OK, this is unsurprisingly restrained to "your people," but there it is. That's no proof, of course.
 
 
elene
12:38 / 21.03.06
As I suggested in "Things that have been worrying me [2]" socially well-integrated people will behave morally in the average and according to exactly the golden rule. It can also be seen as the foundation of the best strategy for various games that imitate life, I think. The canonical universal extension of this average behaviour is the golden rule. We associate religion with moral restraints and behavioural rules, therefore this abstraction and moral extension of a best behaviour we already manifest will certainly be codified in any religion that should appeal to socially well-integrated people.

Crude - no time, sorry.
 
 
sdv (non-human)
15:40 / 21.03.06
elene,

Before you continue raising the myth that religion spirituality have a ncessary relation to morality and ethics (which has not be proven or well argued here) could you clarify if you accept the actual history of human religious practice, which requires the acknowledgement that religion has a past that contradicts it's discourse.
 
 
ONLY NICE THINGS
15:49 / 21.03.06
Hmmm - I think that's the weakest angle to go in under, sdv. Might be better to look at the golden rule as assumptive best extension of morality first.
 
 
Lurid Archive
15:59 / 21.03.06
Actually, I think that sdv is right in challenging the notion that religion and morality are so closely related - that this point is so often taken for granted is evidence of the theistic society we live in. Arguing the case from a historical perspective would involve a certain amount of cherry picking.

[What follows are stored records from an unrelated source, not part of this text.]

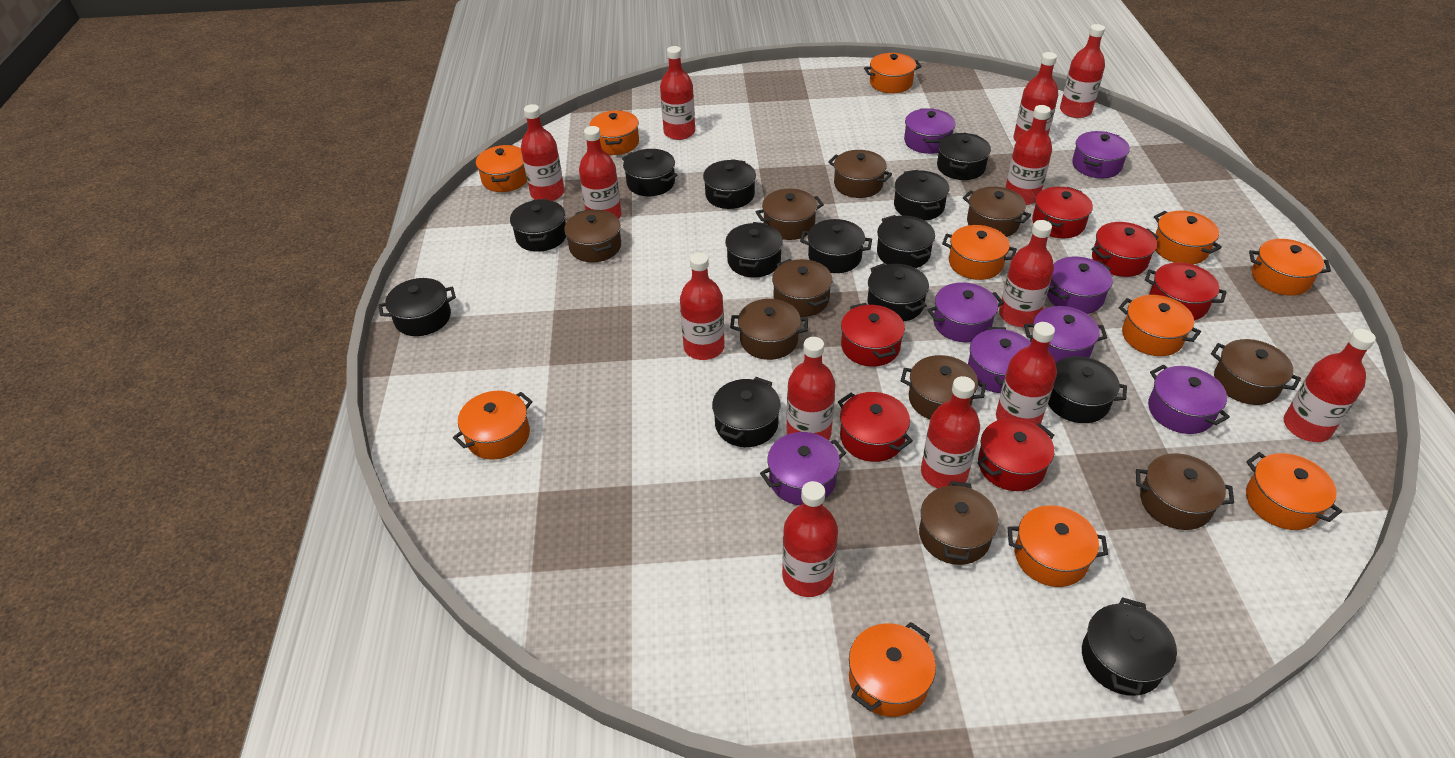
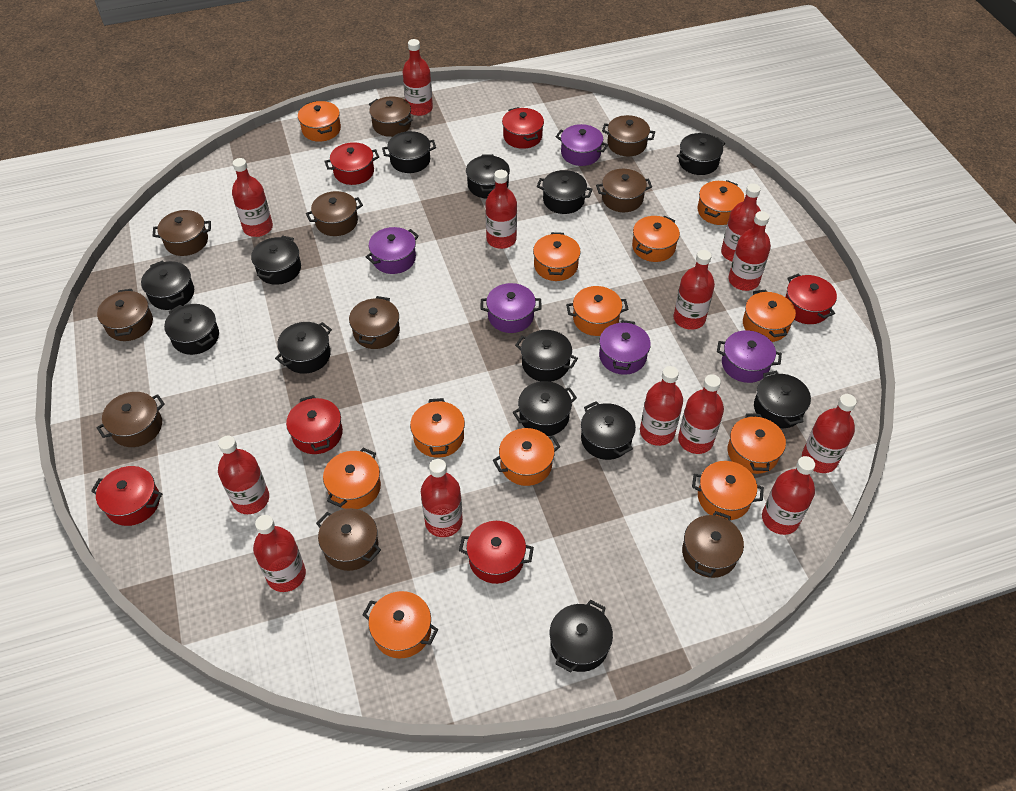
orange pot: 11 -> 12
purple pot: 8 -> 5

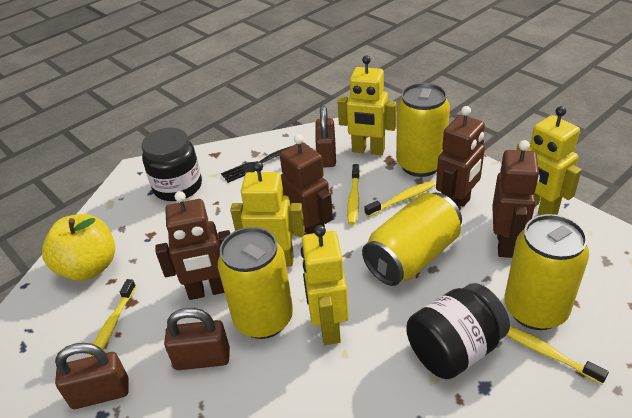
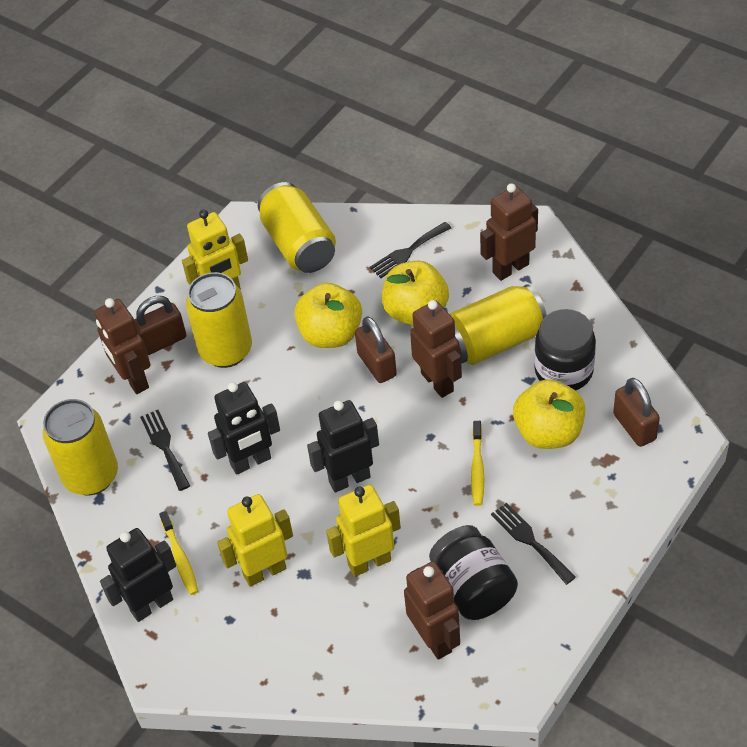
black fork: 1 -> 3
black robot: 0 -> 3
yellow apple: 1 -> 3
yellow robot: 4 -> 3
yellow toothbrush: 4 -> 2

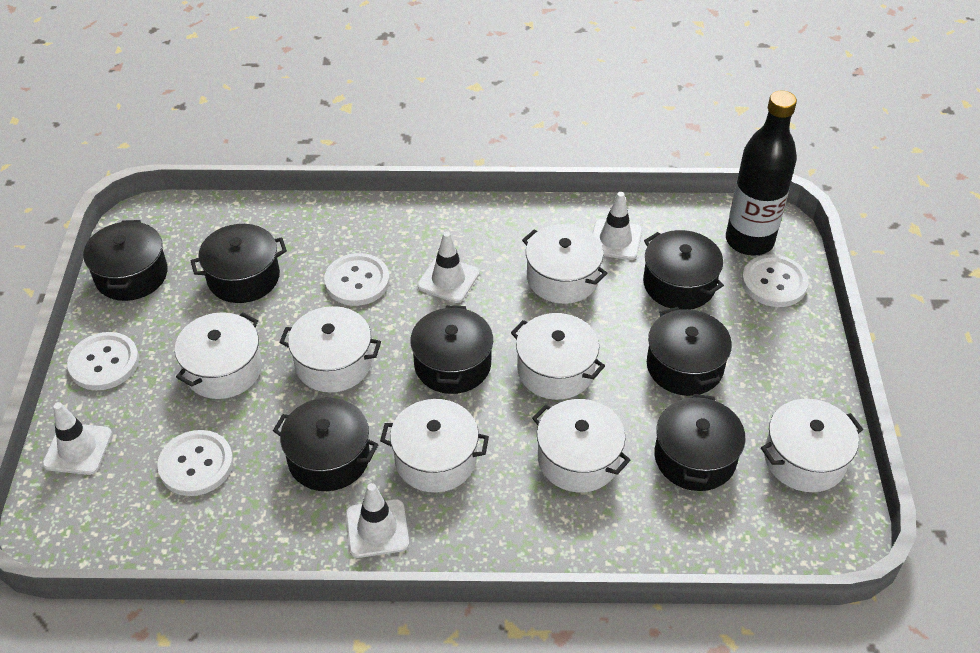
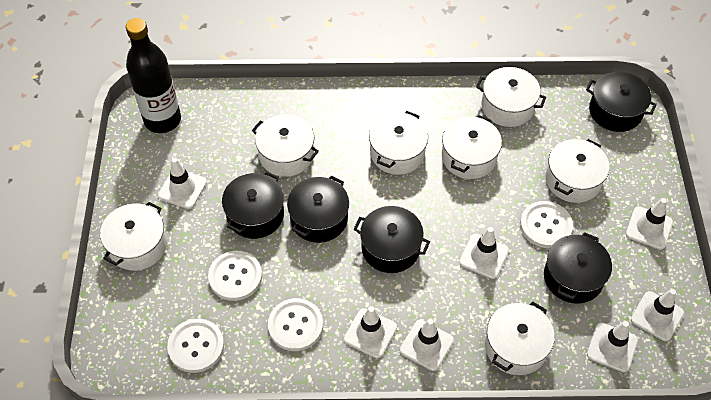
black pot: 7 -> 5
white traffic cone: 4 -> 7

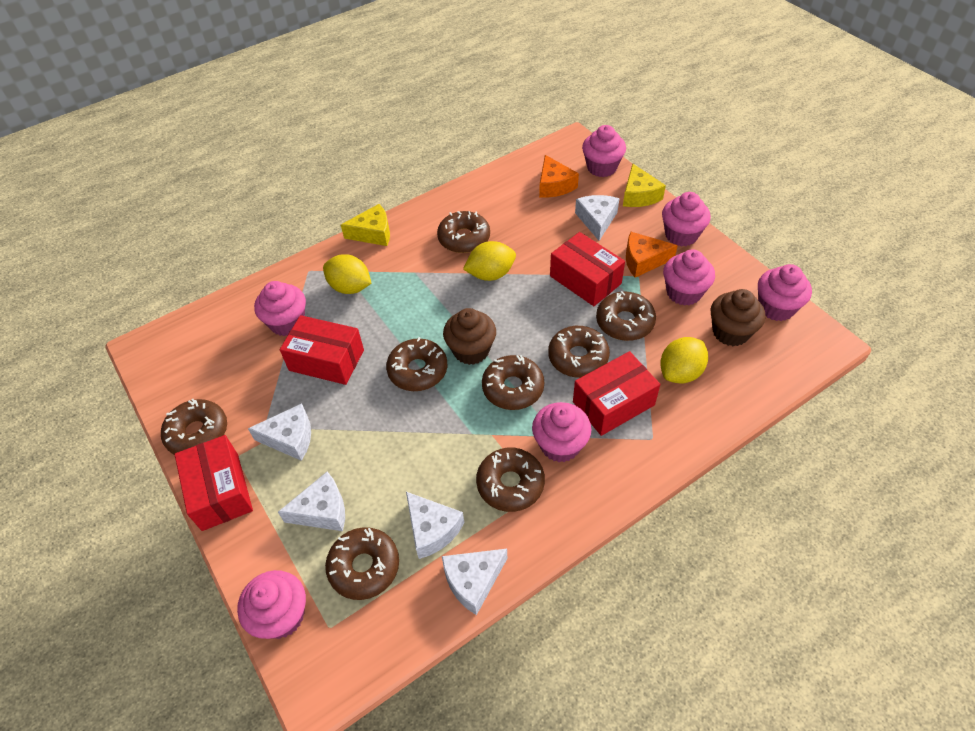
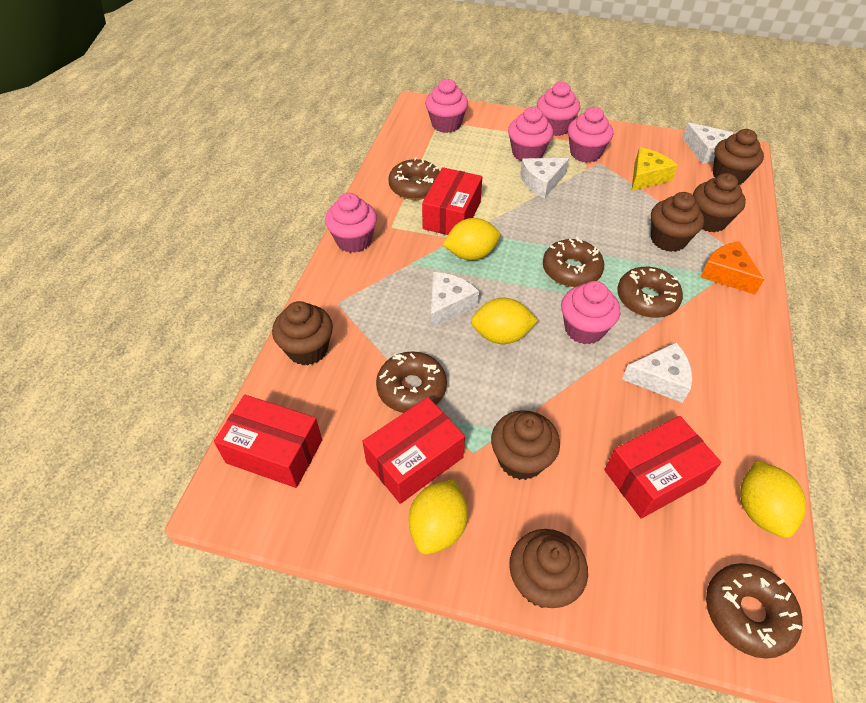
brown cupcake: 2 -> 6
brown donut: 8 -> 5
orange cheese: 2 -> 1
pink cupcake: 7 -> 6
white cheese: 5 -> 4
yellow cheese: 2 -> 1
yellow lemon: 3 -> 4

Personally I think the weakest part of what elene is saying is the implication that anyone "socially well-integrated" is religious. One has to either deny the validity of non-religious self identification, or maintain some rather odd beliefs about the immorality of the non-religious.

That the golden rule is essential for morality...is debatable, I suppose. But it doesn't strike me as a particularly weak point. That is, of course, rather different from saying that it is an essential ingredient of any religion.
 
 
elene
16:11 / 21.03.06
Well, I think it's the simplest extension with the required symmetry, Haus. If there's no additional reason that speaks against it that would normally make it the privileged solution, like a geodesic or an s-orbital.

I'm out of my depth, sdv, but it seems that any system of knowledge is either morally void or will be distorted when applied in a political context. In the stoning thread we find that the relevant religious text contains a prescription of lashes, nevertheless stoning is carried out.

I'm dropping the argument. It was fun, but it felt like trolling.
 
 
ONLY NICE THINGS
16:26 / 21.03.06
Sorry, Lurid. I was trying to suggest nicely that sdv make a gentler engagement with the text. However.

Personally, I still think we could do with a thread on whether religious values are necessary for moral values to be held, but I have a feeling that Elene is the only person who would have even attempted to argue that they were, so perhaps without her there's not a lot of profit in so doing.
 
 
*
17:52 / 21.03.06
I think you're missing my point, elene. I'm saying that the golden rule, which I understand as "Do unto others as you would have them do unto you," is not the basis for all religious morality. For example, although I don't know much about Sufism or the individual Tariqa, I have read Sufi thinkers arguing against the golden rule, saying it's too pat and not everyone has the same needs, so there are many situations where it is harmful to do to someone as I would have them do to me. If I'm thirsty, and they're on the brink of starvation, and I give them water, I'm not helping. It's like the apocryphal French noble supposedly saying "Let them eat cake."

What I'm not saying is that religions exist which don't have ethical systems. I think it's impossible for people to live without an ethical system, because I think of an ethical system as any system for guiding decisionmaking based on benefit vs. loss/harm. A purely selfish ethical system is still an ethical system, even if I don't think it's a very good one. I'm willing to be a bit more flexible here, though. While all people have ethical systems (I believe), I suppose may be religions which don't codify ethical systems into the belief structure.